The District Court in the case at bar followed other district courts in denying a jury trial primarily on the basis of the Damsky decision. See United States v. Warren, W.D.N.C. 1964, 235 F. Supp. 638 (which embellishes Damsky by interpreting the language of Section 7403(c) as a rejection of jury trials in tax foreclosures); United States v. Rentz, N.D. Iowa 1962, 213 F. Supp. 521. In accord, United States v. Malakie, E.D.N.Y. 1960, 188 F. Supp. 592. See also Note, 46 Minn.L.Rev. 643 (1962) (an extensive and favorable review of the Damsky decision); Note, 110 U.Pa.L.Rev. 133 (1961) (a shorter review, also favorable); 5 Moore, Federal Practice ¶ 38.31 [1] at 34-35, and ¶ 38.38 [4] at 45, (1967 Supp.) (which briefly summarizes the Damsky decision without evaluative comment); 2B Barron and Holtzoff, Federal Practice and Procedure § 872 at 17, (Wright ed., 1967 Supp.) (a similar summary of the Damsky decision); James, Civil Procedure § 8.11 at 378 n. 4 (1965, also published in 1963 at 72 Yale L.J. 655, 691 n. 203) (which quotes Judge Clark's dissent objecting to the partial granting of a jury trial in Damsky and refers to it as "a wise and temperate judicial appraisal of the problem"). We likewise agree that the historicity of foreclosure as a ward of equity is documented accurately in Judge Friendly's scholarly opinion. And although the classification of pre-1791 standards does not capture our unqualified enthusiasm, we follow Damsky until the Supreme Court frees us from its validated historical bondage.

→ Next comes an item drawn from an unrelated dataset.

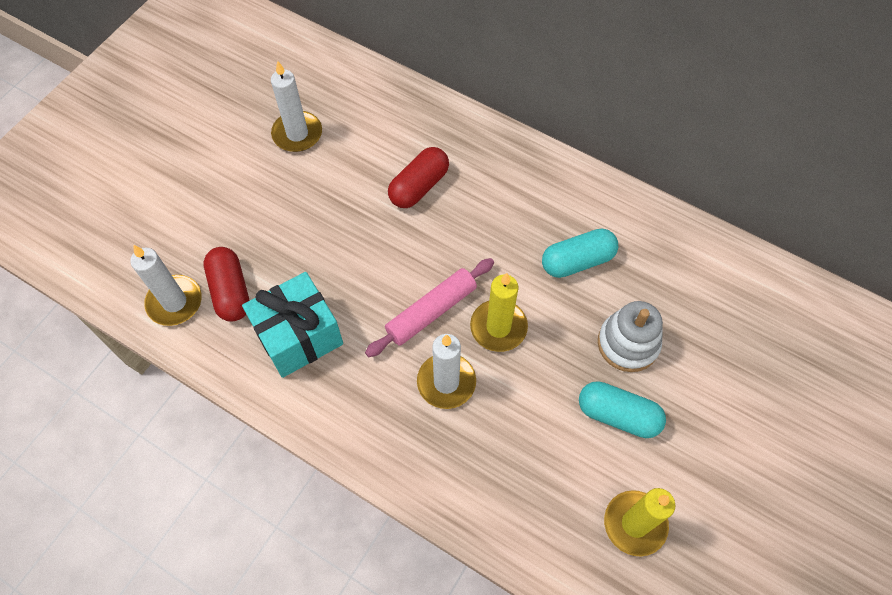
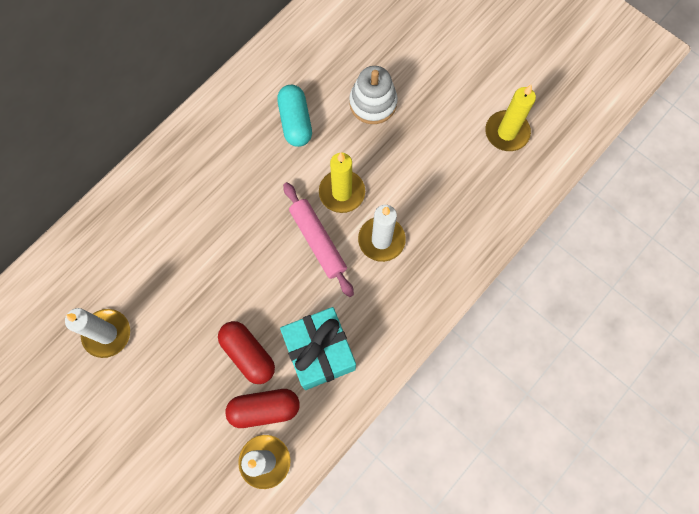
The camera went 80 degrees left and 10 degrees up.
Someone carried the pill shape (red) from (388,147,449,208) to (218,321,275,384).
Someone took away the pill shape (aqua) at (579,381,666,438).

The absolute reliance in Damsky on historical precedent has clearly produced a non-functional result in that, as has been pointed out by a student commentator, "it denies the taxpayer who owns property a right to a jury trial, while the taxpayer who has no property is granted this right." Note, 46 Minn.L.Rev. 643, 651 (1962). Nevertheless, although we may wish to ignore certain outdated concepts of yore, our recourse to modern legal principles is restricted severely by the plain words of the Seventh Amendment. See note 4, supra. See also 5 Moore, supra, ¶ 38.11 [7]; 2B Barron and Holtzoff, supra, § 872; James, supra, §§ 8.1-8.11 (especially Professor James' critical analysis of competing tests in his conclusion, pp. 377-81 of his book, pp. 690-93 of the law review article).
In recent years the Supreme Court has indicated a willingness to abandon certain historical concepts in correlating a party's constitutional right to a jury with modern forms of pleading. Beacon Theatres, Inc. v. Westover, 1959, 359 U.S. 500, 79 S.Ct. 948, 3 L.Ed.2d 988; Dairy Queen, Inc. v. Wood, 1962, 369 U.S. 469, 82 S.Ct. 894, 8 L.Ed.2d 44; Meeker v. Ambassador Oil Corp., 1963, 375 U.S. 160, 84 S.Ct. 273, 11 L.Ed.2d 261, reversing per curiam the judgment of the Court of Appeals for the Tenth Circuit, 308 F.2d 875 (1962). See also Thermo-Stitch, Inc. v. Chemi-Cord Processing Corp., 5 Cir., 1961, 294 F.2d 486 (quoted favorably in the Dairy Queen decision, supra, 369 U.S. at 473 n. 8, 82 S.Ct. 894). Cf. Fitzgerald v. United States Lines Co., 1963, 374 U.S. 16, 83 S.Ct. 1646, 10 L.Ed.2d 720. These decisions perhaps augur a more functional and less historical interpretation of the Seventh Amendment; however, at present we agree with Professor Wright's comments when considering Beacon Theatres, supra: "Perhaps the most that can be said by way of explanation * * * until further light is shed by the Supreme Court, is that it lends impetus toward finding a right to trial by jury in doubtful cases." 2B Barron and Holtzoff, supra, at p. 29. Moreover, our Circuit has expressly refused to constrict equity jurisdiction further than was done by the Supreme Court. Swofford v. B W, Inc., 5 Cir. 1964, 336 F.2d 406, 414, cert. den., 1965, 379 U.S. 962, 85 S.Ct. 653, 13 L.Ed.2d 557, quoted and followed in Local No. 92, etc., v. Norris, 5 Cir. 1967, 383 F.2d 735, 741. Compare International Brotherhood of Boilermakers, etc. v. Braswell, 5 Cir. 1968, 388 F.2d 193, 197-98, cert. den., 391 U.S. 935, 88 S.Ct. 1848, 20 L. Ed.2d 854. Especially in light of the above authority, we read no commanding language in the Supreme Court opinions to date which would cause us to deviate from the teachings of Damsky.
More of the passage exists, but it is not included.